March 12, 2014
Sodium-Based Lithium May Be Less Toxic Way To Treat Bipolar Disorder
redOrbit Staff & Wire Reports - Your Universe Online
Researchers from the University of South Florida (USF) have reportedly discovered that an alternative salt form of lithium might be a safer, less toxic way to treat bipolar disorder and other neuropsychiatric conditions.
While lithium carbonate has been tremendously effective in treating the mania associated with bipolar disorder, as well as reducing the likelihood of suicide during the depressive phases of the condition, it can also cause such side effects as diarrhea, vomiting, weight gain, hand tremors and even decreased thyroid function.
As a result of those adverse effects, patients often stop taking the medication, and alternative treatments that are less toxic than lithium carbonate but equally as effective are not forthcoming, the researchers said. However, they report that the discovery that lithium salicylate could potentially be more effective than lithium carbonate in treating these conditions, only without the toxicity, could be an important step forward in the field of lithium-based treatments.
“Despite its narrow therapeutic window and the emergence of proprietary alternatives, U.S. FDA-approved lithium therapeutics are still regarded as the ‘gold standard’ for the treatment of the manic phase of bipolar disorder,” Dr. Adam J. Smith, a neuroscientist at the USF Health Center of Excellence for Aging and Brain Repair, said in a statement.

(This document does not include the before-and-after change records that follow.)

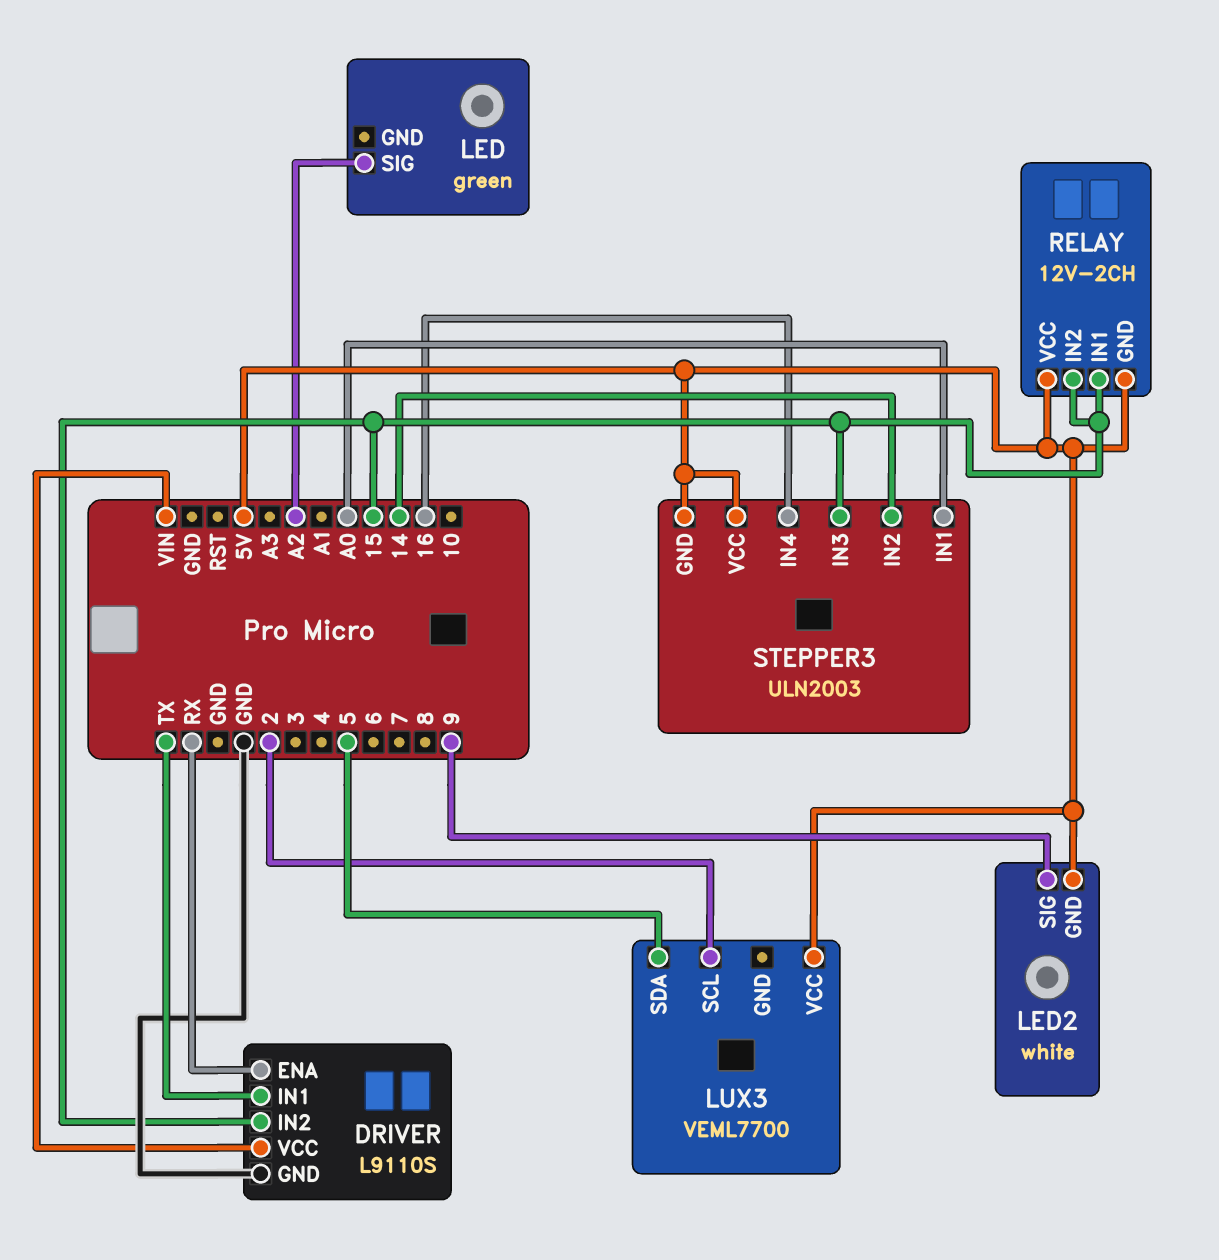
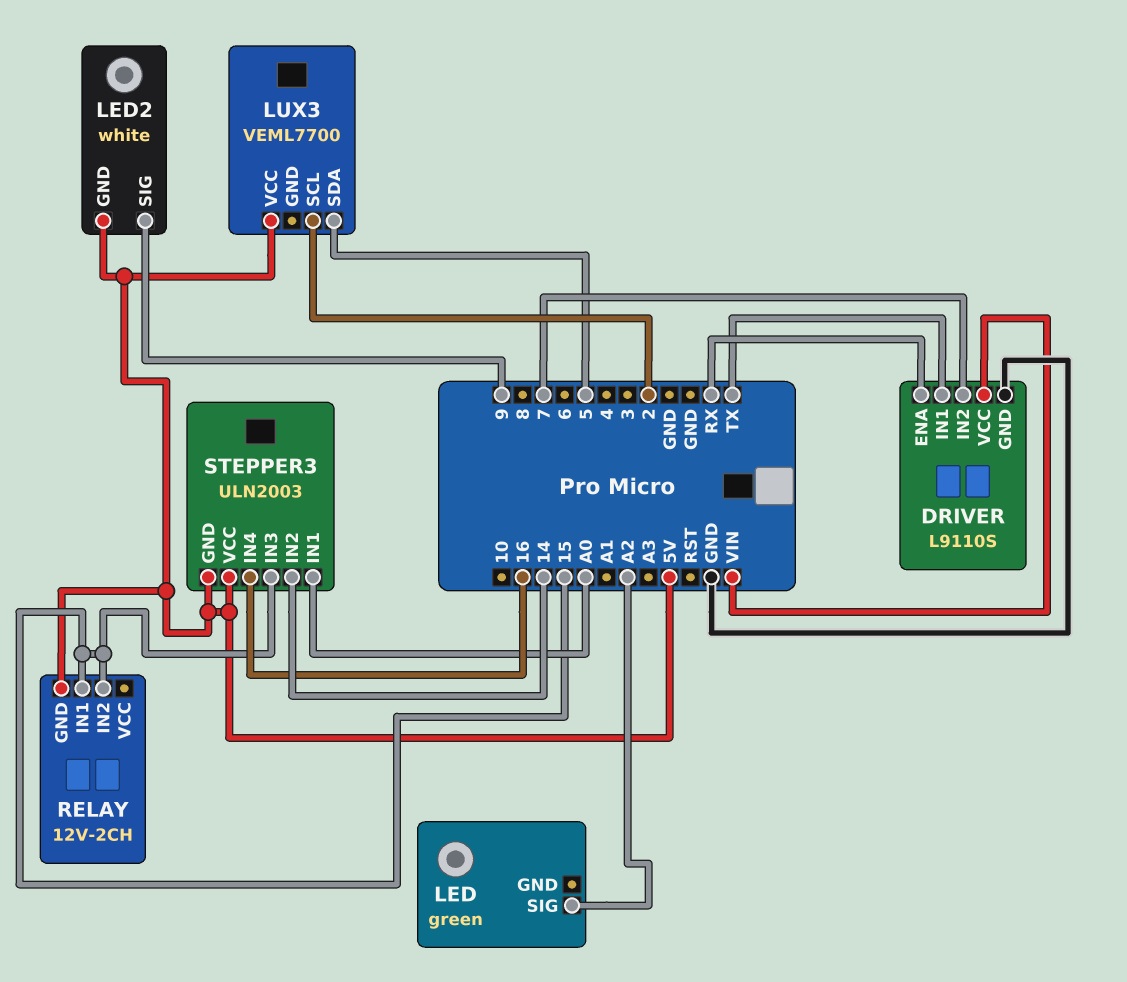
DRIVER pin IN2: 15 -> 7
RELAY pin VCC: 5V -> none

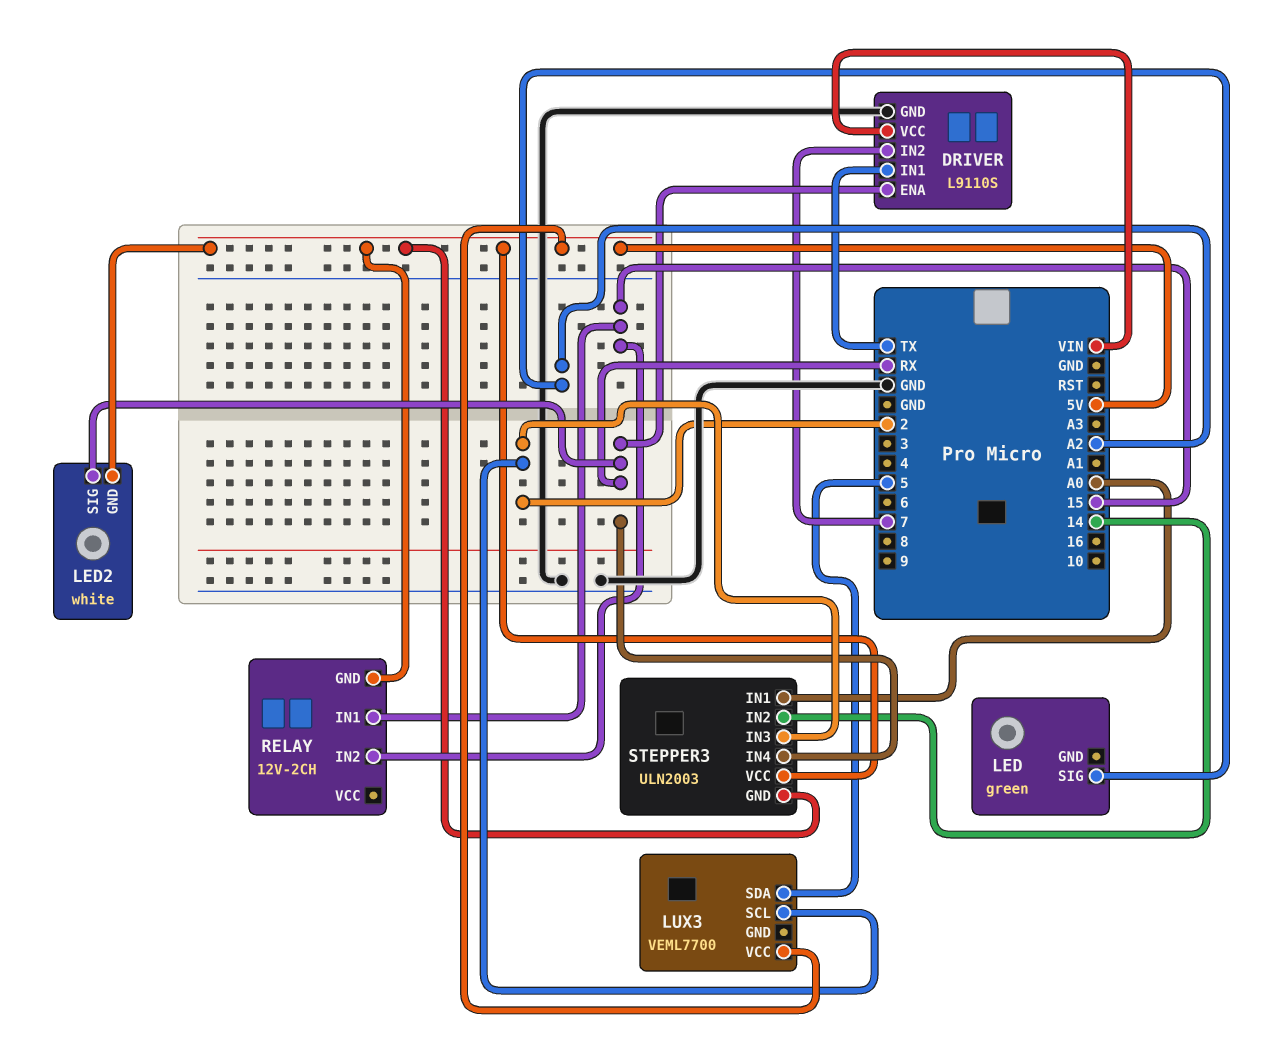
LED2 pin SIG: 9 -> RX
STEPPER3 pin IN3: 15 -> 2
STEPPER3 pin IN4: 16 -> RX

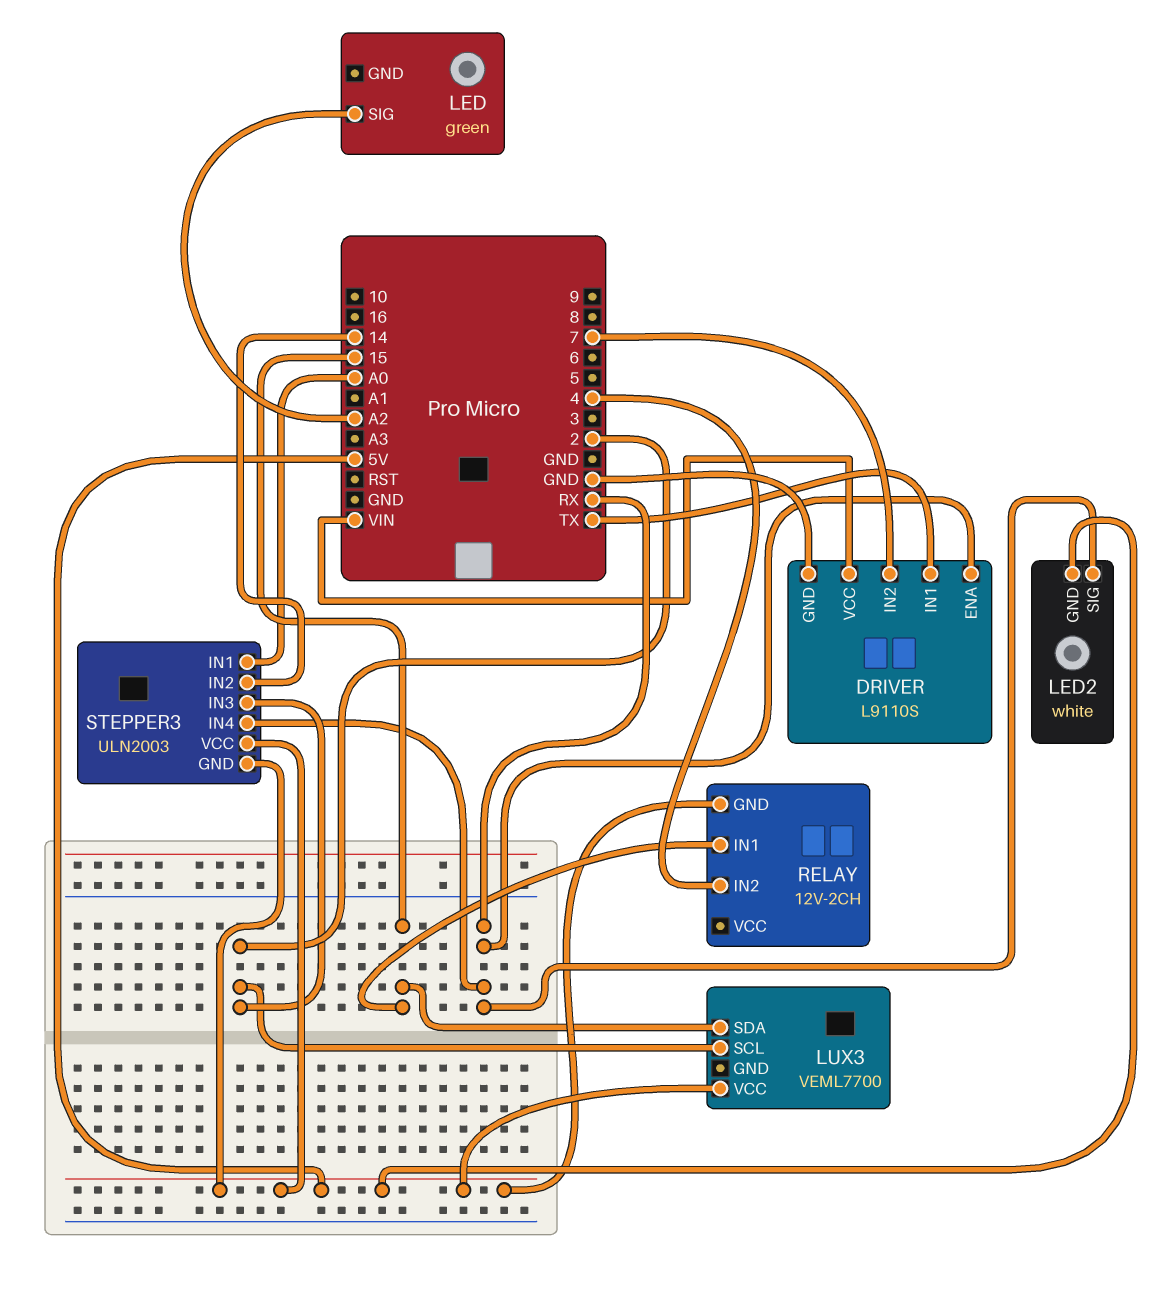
LUX3 pin SDA: 5 -> 15
RELAY pin IN2: 15 -> 4

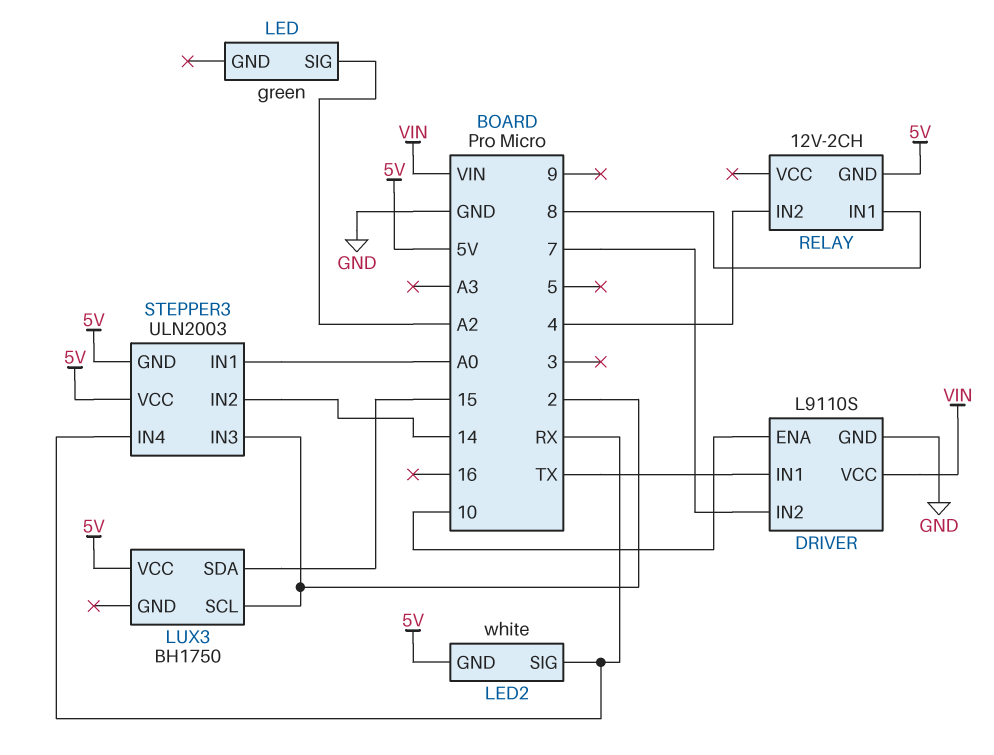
DRIVER pin ENA: RX -> 10
LUX3: VEML7700 -> BH1750
RELAY pin IN1: 15 -> 8

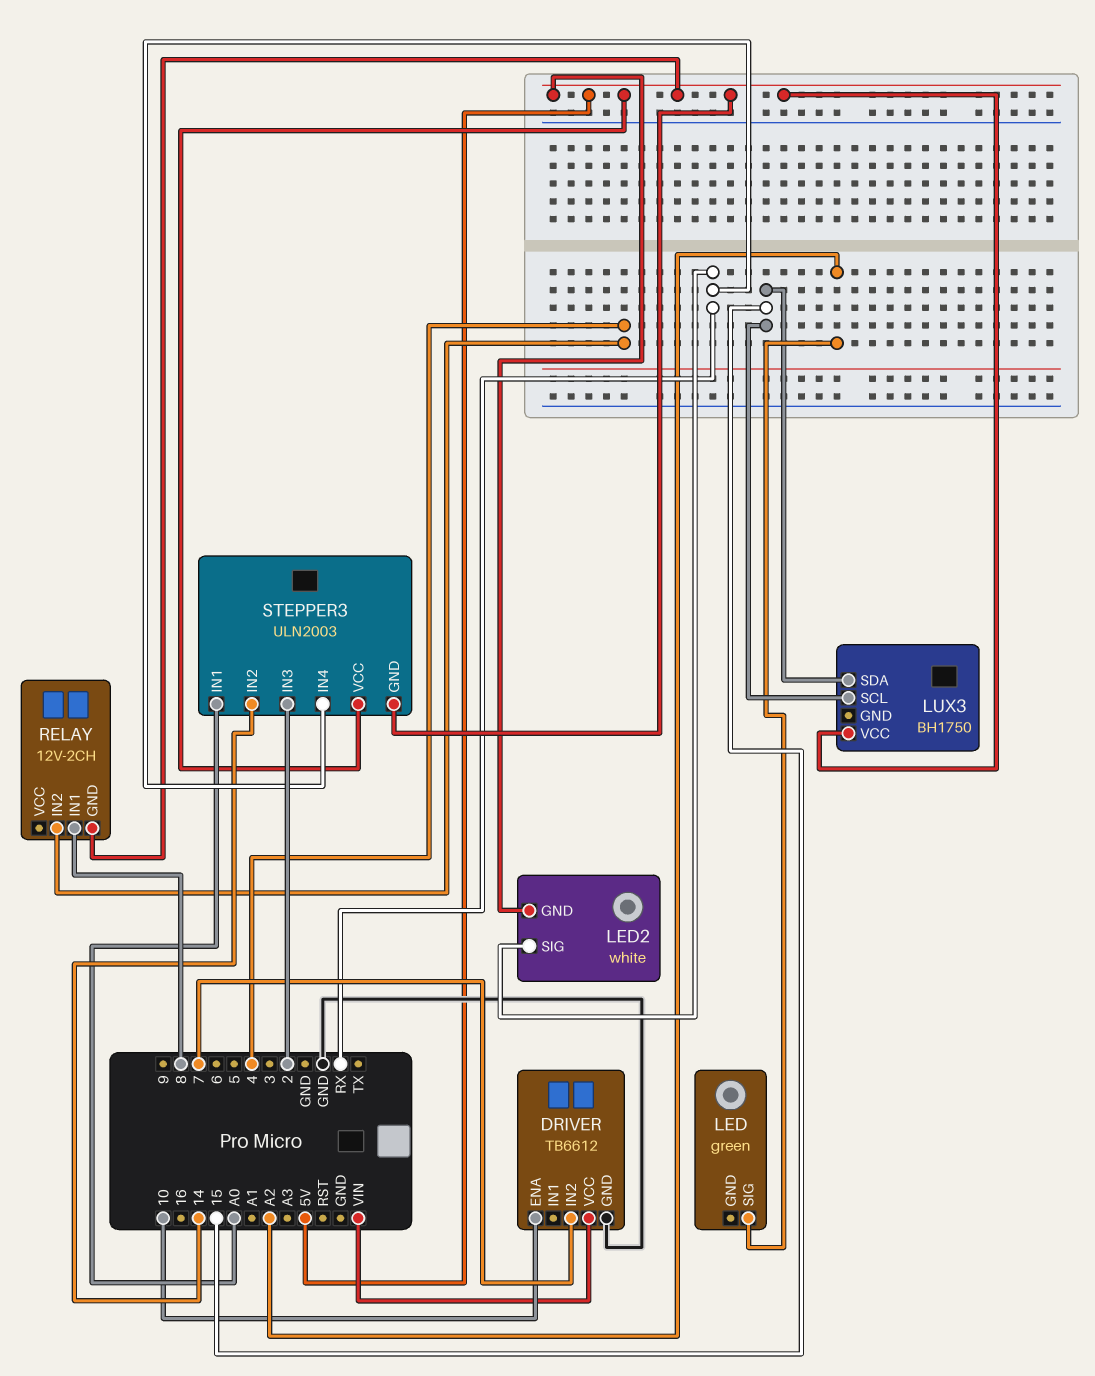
DRIVER: L9110S -> TB6612
DRIVER pin IN1: TX -> none
LUX3 pin SCL: 2 -> 15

“Our previous research suggested that re-engineering lithium therapeutics by crystal engineering might produce better performance with reduced toxicities,” he continued, explaining that crystal engineering is the design and synthesis of molecular solid crystal structures with desired properties using intermolecular interactions.
As part of the study, Dr. Smith and his colleagues examined the impact of two previously untested lithium salts (salicylate and lactate) on laboratory rats. They found that these two substances, each of which is structurally different from lithium carbonate, demonstrated “profoundly different pharmacokinetics” – or absorption and distribution of the drug – when compared to the more widely used version of the substance.
According to Dr. Smith, this is likely the first pharmacokinetic study of lithium salicylate and lithium lactate in lab animals, and the results support previous findings suggesting that an ideal method of lithium preparation would both even-out the high blood level peaks while also slowing declining blood concentrations.
“This is exactly the pharmacokinetic profile produced by lithium salicylate in our study,” said senior author Dr. Doug Shytle, also of the USF Health Center of Excellence for Aging and Brain Repair. “Remarkably, lithium salicylate produced elevated levels of lithium in the blood and brain 48 hours after the dose, but without the sharp peaks that contribute to the toxicity problems of lithium in the currently used form.”
The 48-hour time frame represents a crucial difference between between lithium salicylate and current FDA-approved lithium therapeutics, according to the study authors. If they can manage to duplicate these preclinical outcomes in humans, it would allow for patients to take less frequent doses and experience fewer problematic side effects than current conventional lithium treatments.
“Psychiatry has long struggled with the fact that, while lithium is highly effective for treating bipolar disorder, the narrow therapeutic window and side effect profile often makes lithium both difficult and sometimes dangerous to work with clinically,” explained Dr. Todd Gould, an expert in the neurobiology of bipolar disorder and the lithium at the University of Maryland.
“The pharmacokinetic data by Dr. Smith and colleagues suggests that lithium salts other than the commonly used lithium carbonate may have a broader therapeutic window and potentially fewer side effects,” he added. “Studies in humans will be needed to confirm safety and demonstrate that the pharmacokinetic profile observed in rats is similarly observed in humans.”